FIG. 1 illustrates a system 100 for searching a data file in a log file. The system 100 includes a computer system 105 in which an application 110 is capable of running. A user can enter a search string on the application 110. The computer system 105 is coupled to a server 115 which includes a first database 120 and a second database 125. The first database 120 is a log file database containing all the log files relevant to the system 100. The second database 125 is a database which is created to operate in association with the first database 120. The second database 125 can be termed as an “anomaly” database, as this database contains data derived from the data of the first log file database 120.
The first log file database 120 includes a plurality of log files. Each log file can include a plurality of data entry, each data entry can include at least two portions. A first portion of the data entry contains an alphabetical word and a second portion of the data entry can contain any one or more of digits, symbols and/or characters. In one example, the second portion refers to non-alphabetical characters. The server 115 is configured to apply an elimination code to a copy of each data entry stored in the log file of the first database 120. The elimination code then removes the second portion containing digits, symbols and/or characters from each copy of each data entry in the first database 120. In other words, the elimination code only retains the first portion containing the alphabetical word in each copy of each text entry. The server 115 then stores the remainder portion (alphabetical word) of each copy of each text entry into the second database 125. Therefore the second database 125 only contains data entries each having only alphabetical words.
The server 115 then creates a unique reference code for each data entry (including an alphabetical word) in the second database and then associates the unique reference code to each data entry in the second database.
The server then updates each unique reference code in the first database 120 and associates each record of the unique reference code in the first database with the corresponding original log file entry. In other words, the unique reference code associated with the data entry in the second database 125 is linked with the original data entry via the record of the unique reference codes in the first database 120. The unique reference code in the second database 125 and the record of the unique reference code in the first database 120 link a data entry in a log file with a corresponding data entry (including only alphabetical words) in the second database 125.
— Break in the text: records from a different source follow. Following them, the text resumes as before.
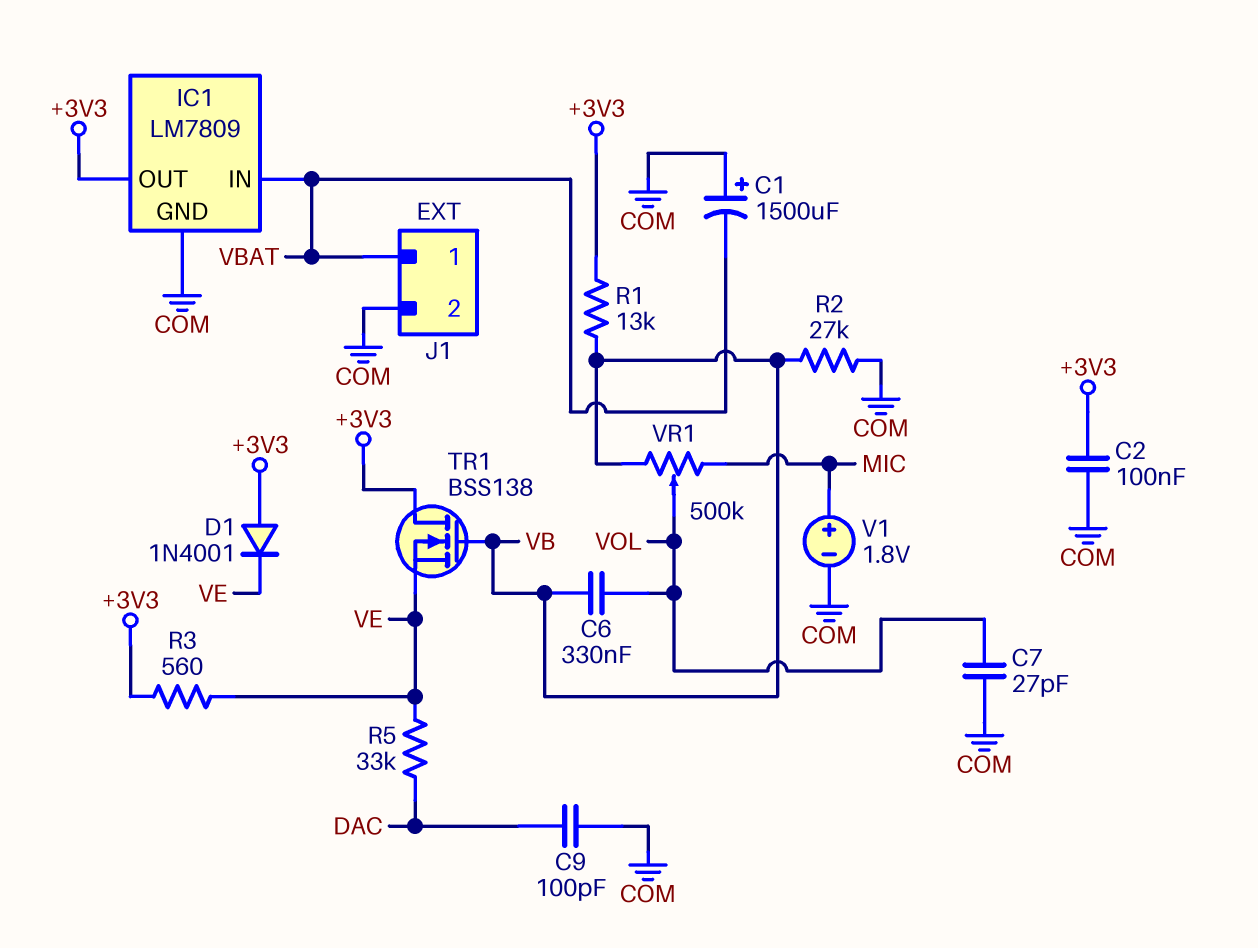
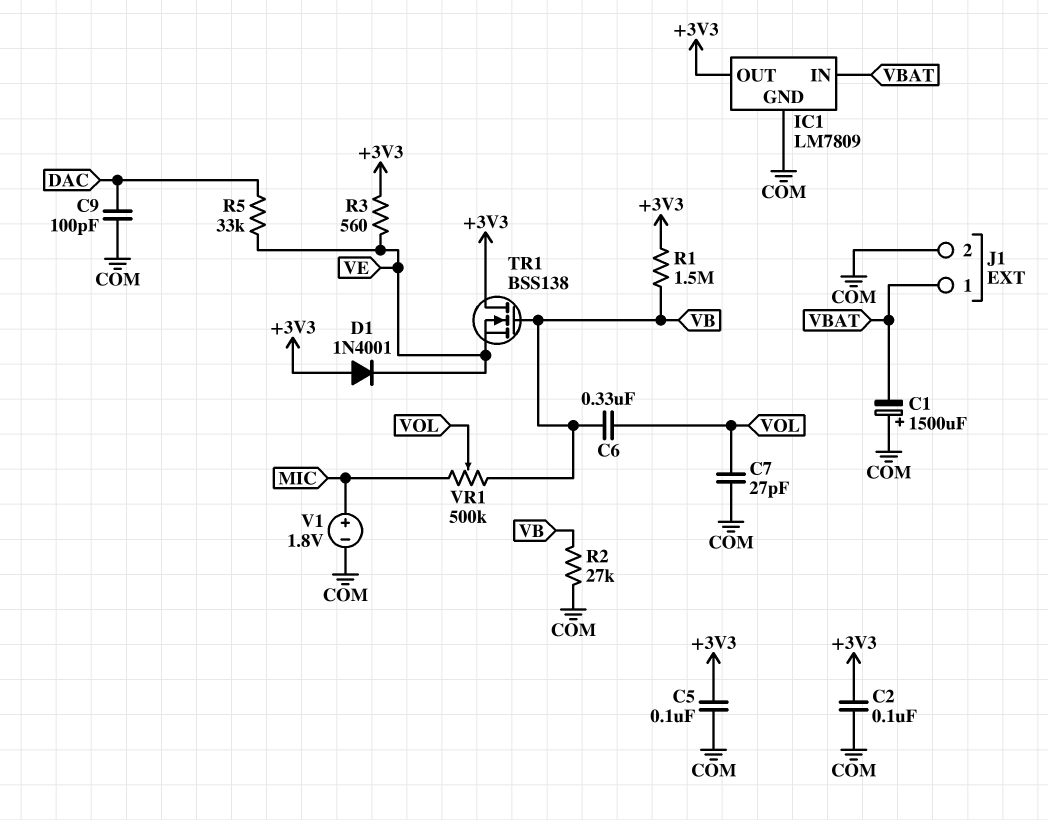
C5: none -> 100nF (+3V3, COM)
R1: 13k (+3V3, VB) -> 1.5M (+3V3, VB)

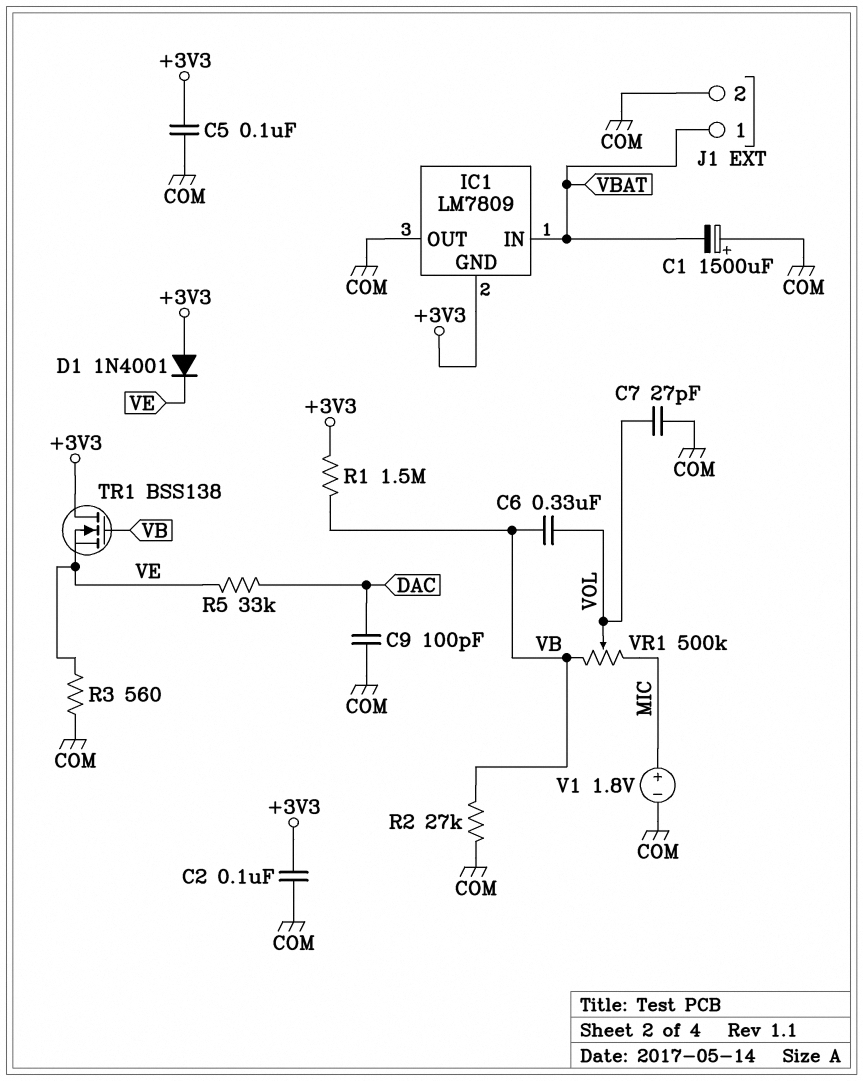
IC1 pin GND: COM -> +3V3
IC1 pin OUT: +3V3 -> COM
R3: 560 (+3V3, VE) -> 560 (COM, VE)

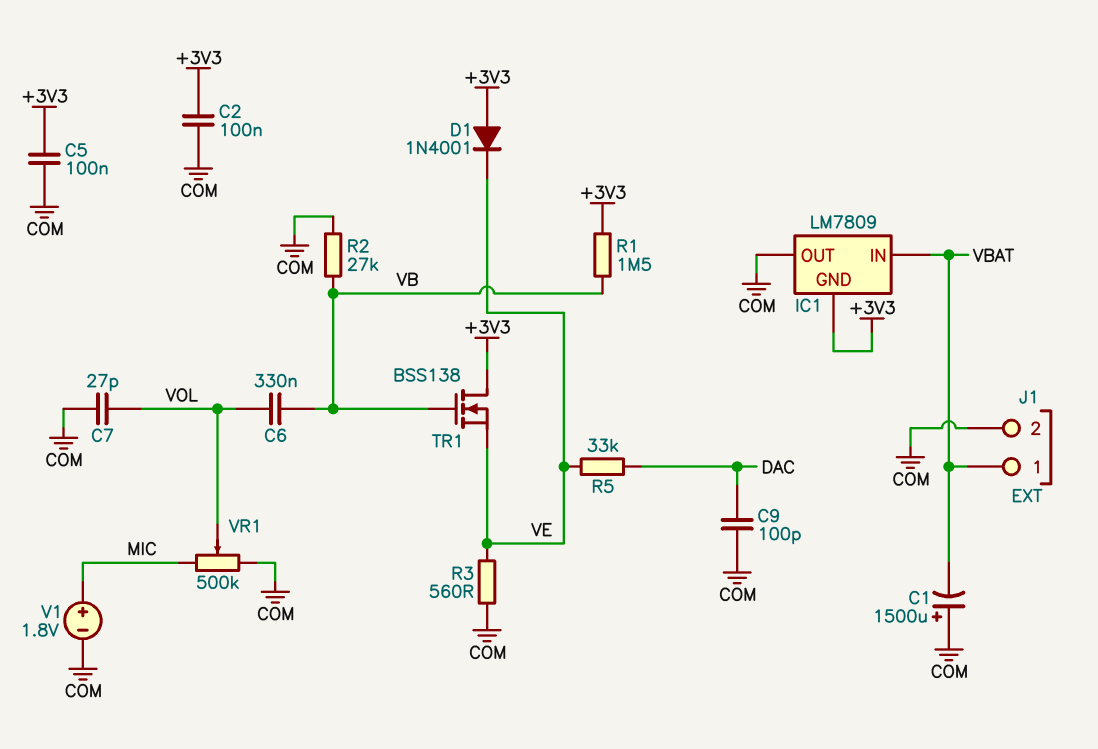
VR1: 500k (MIC, VB, wiper VOL) -> 500k (COM, MIC, wiper VOL)

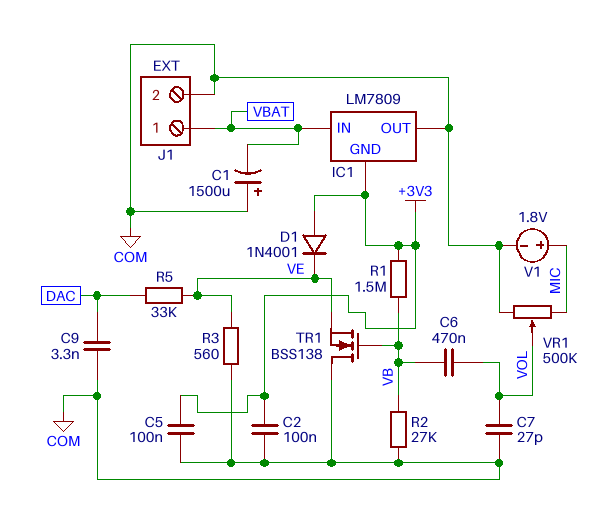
C6: 330nF (VB, VOL) -> 470nF (VB, VOL)
C9: 100pF (COM, DAC) -> 3.3nF (COM, DAC)
TR1: NMOS BSS138 (G VB, D +3V3, S VE) -> NMOS BSS138 (G VB, D COM, S VE)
It will be appreciated that the unique reference code can be a hash code created by a hash generation function. In one example, the hash code can be an MD5 hash code, SH1 or a unique formula so as to provide accuracy.
A user can enter the search string including at least one alphabetical word in the application 110. The server 115 can then compare only the alphabetical word in the search string with the data entries in the second database 120. In this way, no initial search has taken place in the first database in which a log filed with huge data volume can be present.
If there is a match found between the alphabetical word in the search string and the data entries in the second database 125, the server 115 uses the unique reference code of each matched text entry in the second database 125 to locate the corresponding data entry in the first database 120 (by using the record of the unique reference code in the first database which links the original text entry in the first database to the corresponding data entry in the second database).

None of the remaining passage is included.